NCDRC

NCDRC

CC/916/2017

KISHORE LAL TULSYAN & ANR. - Complainant(s)

Versus

M/S. BENGAL UNITECH UNIVERSAL - Opp.Party(s)

MR. RAKESH KUMAR

23 Dec 2019

ORDER

NATIONAL CONSUMER DISPUTES REDRESSAL COMMISSION
NEW DELHI
 
CONSUMER CASE NO. 916 OF 2017
 
1. KISHORE LAL TULSYAN & ANR.
S/o. Late Duli Chand Tulsyan, At: 20, Mandeville Garden,
Kolkata - 700 019.
2. Sushil Kumar Tulsyan
S/o. Sh. Kishore Lal Tulsyan, At 20, Mandeville Garden,
Kolkata - 700 019.
...........Complainant(s)
Versus 
1. M/S. BENGAL UNITECH UNIVERSAL
Infrastructure Private Limited., Uniworld City-Horizons, Tower-7, Unit No. 001 & 002, Action Area - III, Main Arterial Road, New Town, Rajarhat,
Kolkata - 700 156.
...........Opp.Party(s)

BEFORE: 
 HON'BLE MR. JUSTICE V.K. JAIN,PRESIDING MEMBER

For the Complainant :
Mr. Rakesh Kumar, Advocate
For the Opp.Party :
Mr. Palzer Moktan, Advocate

Dated : 23 Dec 2019
ORDER

JUSTICE V.K.JAIN (ORAL)

The complainants booked a residential flat with the OP in  a project,  namely, ‘Uniworld City – Fresco’ which the OP was to develop in Kolkata. Vide allotment letter dated 10.12.2012, Flat No.1204 in the above-referred project was allotted to the complainants for a consideration of Rs.8268678/-. The parties then executed an agreement on 19.12.2012 incorporating their respective obligations in respect of the allotment made to the complainants. As per clause 5.a(i) of the agreement, the OP was to endeavor to deliver the possession to the complainants within 40 months of its execution. The agreement having been executed on 19.12.2012, the possession ought to have been offered by 19.4.2016 unless it is shown that the possession was delayed on account of the circumstances beyond the control of the OP. The case of the complainants is that the possession has not been offered to them and the construction is not complete even today, despite they having paid Rs.7370359/- to the OP. The complainants are therefore before this Commission seeking refund of the aforesaid amount already paid by them alongwith compensation etc.

2.      The OP has filed written version contesting the consumer complaint. In the written version, the OP has admitted the allotment made to the complainants as well as the agreement executed with them. The demand raised from them has also not been disputed. The complaint is resisted primarily on the following grounds:-

  1. There was deficiency in cash flow on account of delayed payment/non-payment by various allottees.

  2. In the event of delay, the complainants are entitled to compensation only at agreed Rs.5 per sq.ft. per month of the super area of the flat.
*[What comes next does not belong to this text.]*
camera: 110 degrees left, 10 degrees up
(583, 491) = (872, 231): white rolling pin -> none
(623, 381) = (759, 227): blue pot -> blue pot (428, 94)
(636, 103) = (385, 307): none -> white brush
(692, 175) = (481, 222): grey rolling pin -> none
3.      I find no merit in either of the grounds on which the complaint has primarily been resisted. If there was delay or default on the part of other allottees in making payment to the developer, the complainants cannot be penalized for such a delay since it was for the OP to either cancel the allotment made to the allottees in default or to arrange finance from alternative sources and complete the project in time. An allottee who performs his contractual obligations cannot be made to suffer due to the default on the part of other allottees of the project.
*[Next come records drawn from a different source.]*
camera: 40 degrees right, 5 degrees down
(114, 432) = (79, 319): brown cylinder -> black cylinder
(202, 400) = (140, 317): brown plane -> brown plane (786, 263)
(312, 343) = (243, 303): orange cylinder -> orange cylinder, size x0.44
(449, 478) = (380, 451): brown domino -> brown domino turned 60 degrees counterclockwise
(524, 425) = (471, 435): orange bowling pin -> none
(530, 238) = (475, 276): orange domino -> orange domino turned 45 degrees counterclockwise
4.      As far as the quantum of compensation is concerned, though the agreement executed between the parties does provide for payment of compensation @ Rs.5/- per sq.ft. of the super area per month, in the event of delay in completion of the construction, such clauses have consistently been held not only by this Commission but also by the Hon’ble Supreme Court  to be unfair and wholly one sided and therefore, cannot be enforced.  A reference in this regard can be made to the decision of the Hon’ble Supreme Court in Pioneer Urban Land & Infrastructure Ltd. Vs. Govindan Raghavan (2019) 5 SCC 725, which to the extent it is relevant, reads as under:

          “6.4. A perusal of the Apartment Buyer’s Agreement dated 08.05.2012 reveals stark incongruities between the remedies available to both the parties.

For instance, Clause 6.4 (ii) of the Agreement entitles the Appellant – Builder to charge Interest @18% p.a. on account of any delay in payment of installments from the Respondent – Flat Purchaser.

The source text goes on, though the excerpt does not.